I'm waiting on the green light from work to submit the patches, but I've reverse engineered a few more corners of the protocol and added rudimentary support to TelloPy. (Although I may switch to pytello soon, since its protocol handlers are more complete; TelloPy was just easier to get something up and running
now with.)
TELLO_CMD_PALM_LANDING
Payload: a single zero byte (optional?)
Puts the
Tello in palm-landing mode. Place your hand under it within five seconds and it will land.

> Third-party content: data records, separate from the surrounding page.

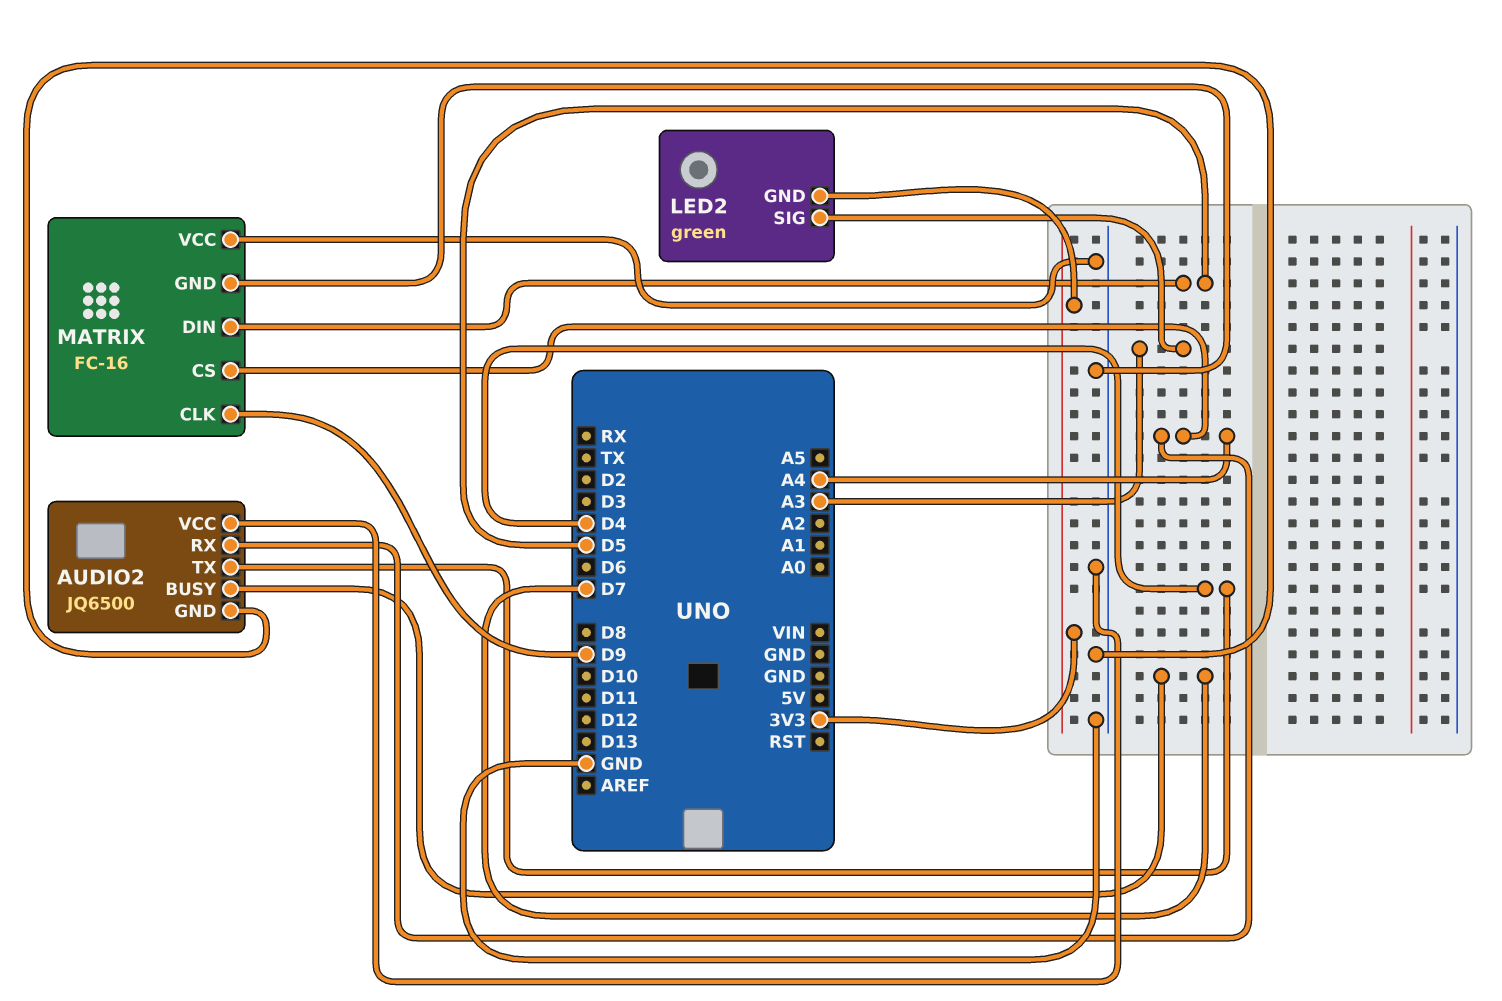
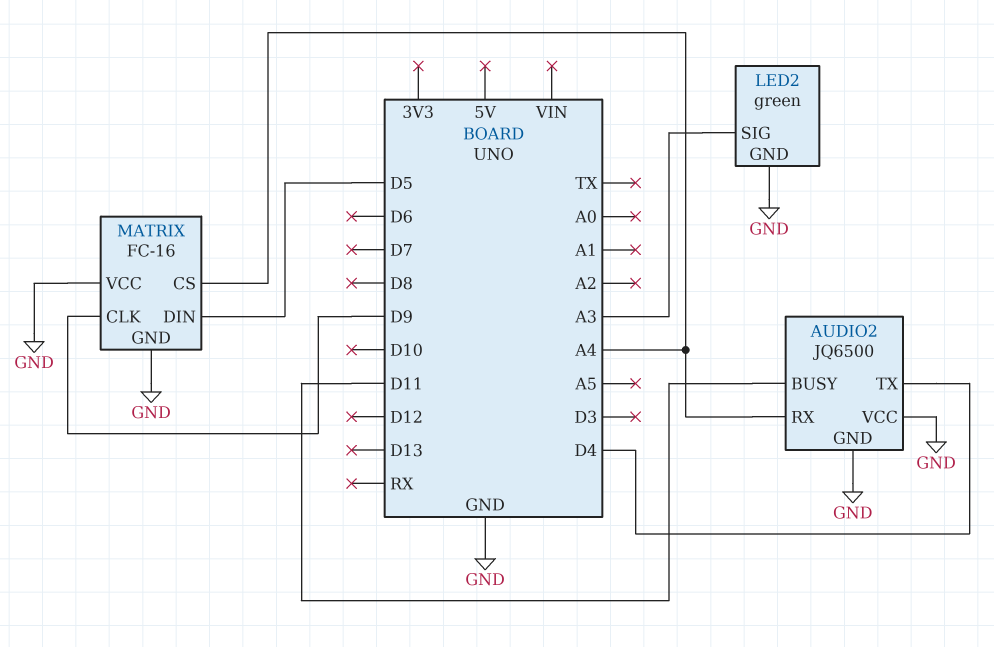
AUDIO2 pin BUSY: D7 -> D11
LED2 pin GND: 3V3 -> GND

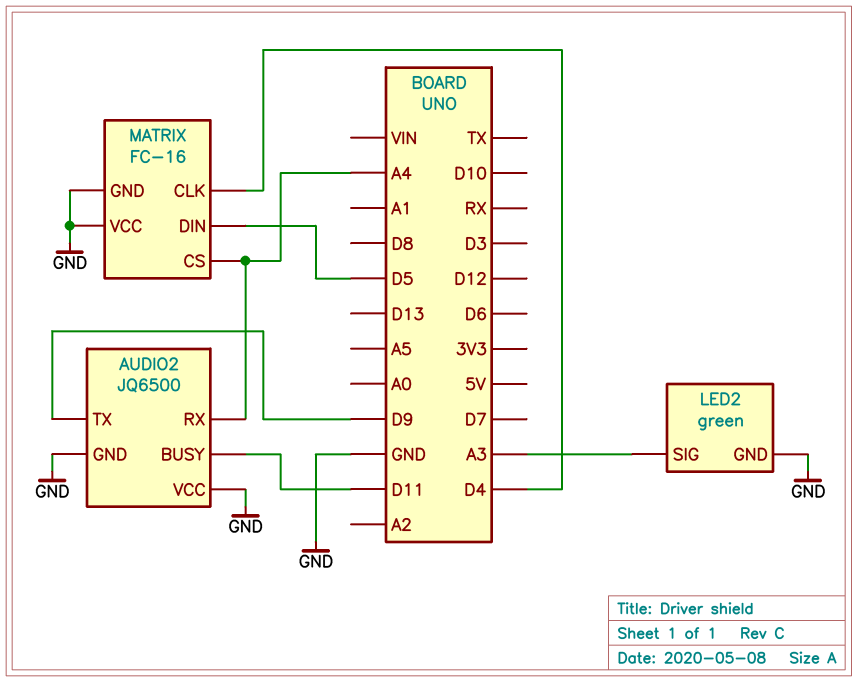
AUDIO2 pin TX: D4 -> D9
MATRIX pin CLK: D9 -> D4

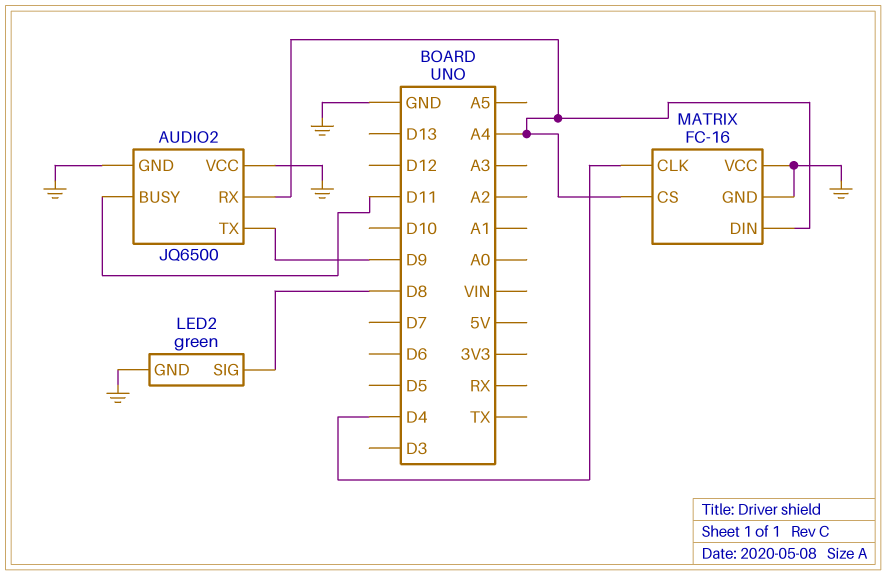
LED2 pin SIG: A3 -> D8
MATRIX pin DIN: D5 -> A4

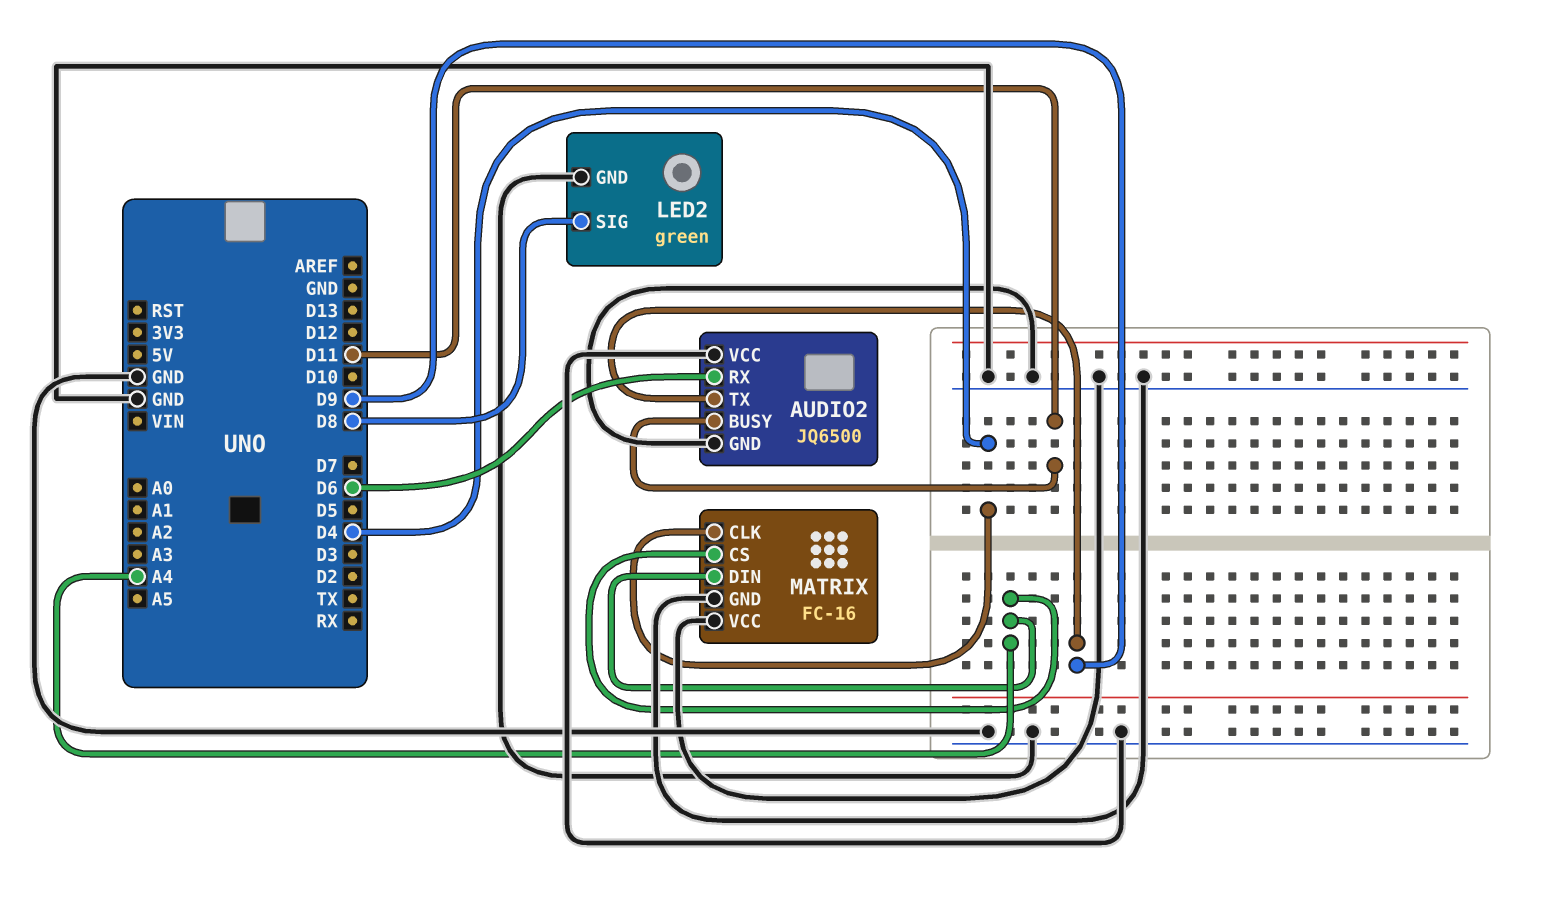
AUDIO2 pin RX: A4 -> D6

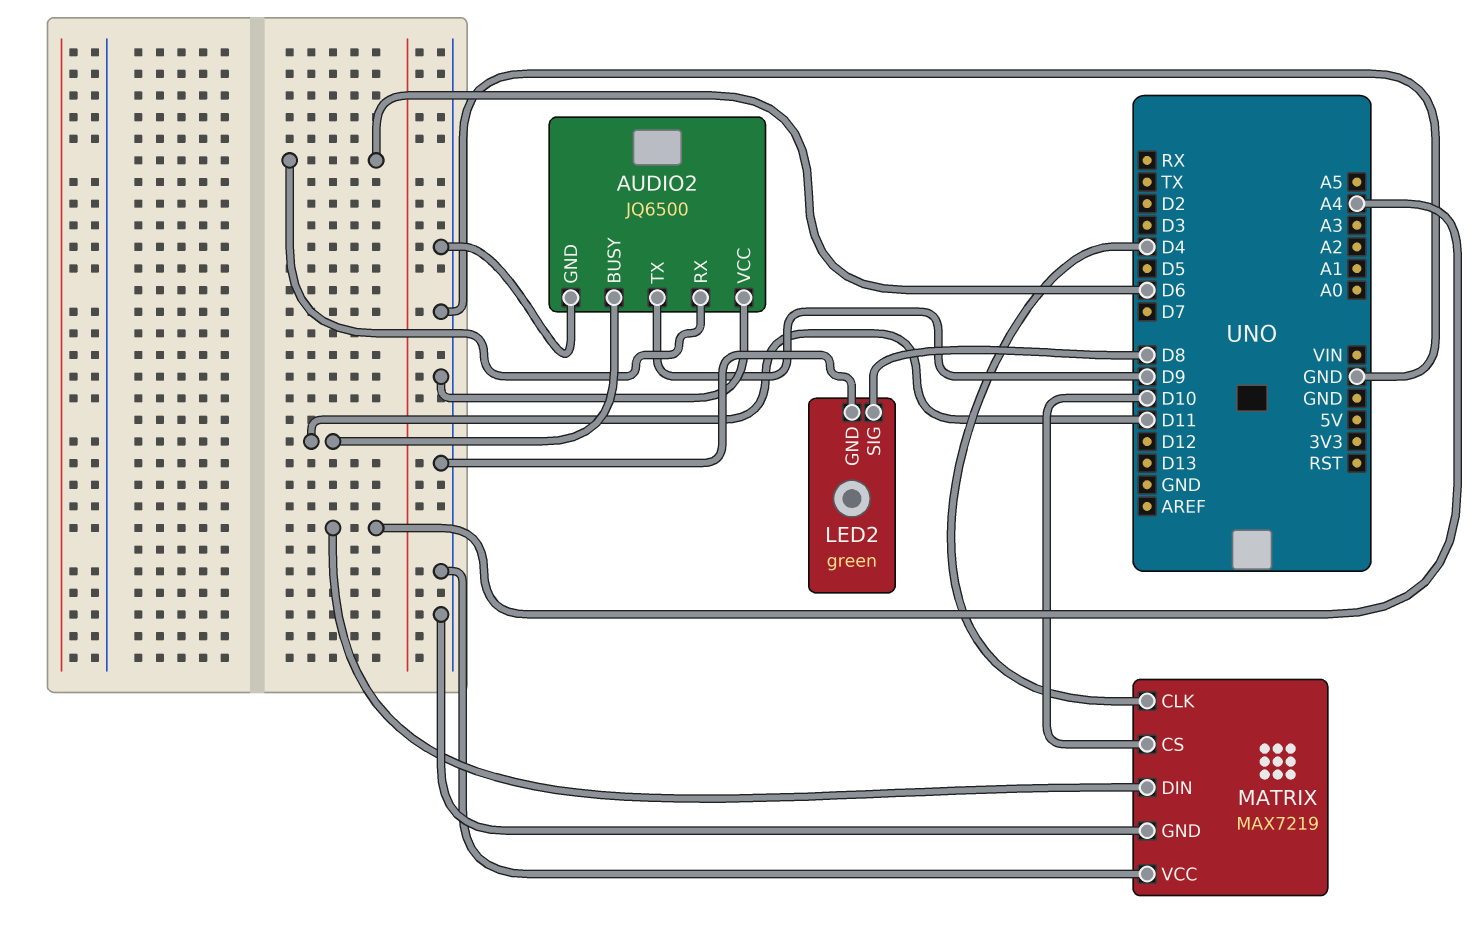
MATRIX: FC-16 -> MAX7219
MATRIX pin CS: A4 -> D10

TELLO_CMD_SWITCH_PICTURE_VIDEO
Payload: a single byte, 0 for picture mode, 1 for video mode. Other values confuse the
Tello and you'll need to reboot it.
In picture mode, it sends a 960x720 @ 30fps video stream. In video mode, it sends a 1280x720 @ 30fps
cropped stream -- it shows you a bit less horizontally and a lot less vertically than picture mode. So picture mode is actually better for flying, especially if you want maximum downward-looking field of view!
TELLO_CMD_TAKE_PICTURE
Payload: none.
The
Tello will drop a few video frames as it takes the picture, then send a few TELLO_CMD_FILE_SIZE packets. If you ack them (by echoing them back to the
tello unmodified) it will follow with a stream of TELLO_CMD_FILE_DATA packets. Presumably, if you ack those correctly it'll send TELLO_CMD_FILE_COMPLETE, but I haven't figured out how to do that, so instead it sends me multiple copies of the file (!). Or perhaps
I have to send TELLO_CMD_FILE_COMPLETE once I have the whole file?
TELLO_CMD_FILE_SIZE
Payload: Variable. Seems to be either a single zero byte, or: { byte always_0x01; uint32_t file_size; uint16_t unknown; }
Sending TELLO_CMD_TAKE_PICTURE seems to result in two TELLO_CMD_FILE_SIZE packets, one with the actual file size and one containing a single zero.
TELLO_CMD_FILE_DATA
Payload: a 12-byte header followed by the actual file data. The header has the format:
{
uint16_t unknown; // always 0?
uint32_t coarse; // increases by 1 every 8 packets
uint32_t fine; // increases by 1 every packet
uint16_t size;
}
I'm not sure why there are separate "coarse" and "fine" fields; "fine" on its own seems enough. size always seems to be 1024 except for the last packet. The packets will contain duplicates and may be delivered out of order, so it's important to use the coarse/fine values to make sure each one goes in the right place in the file.
The actual image is a normal JPEG once you peel off the headers and reassemble the chunks in the right order.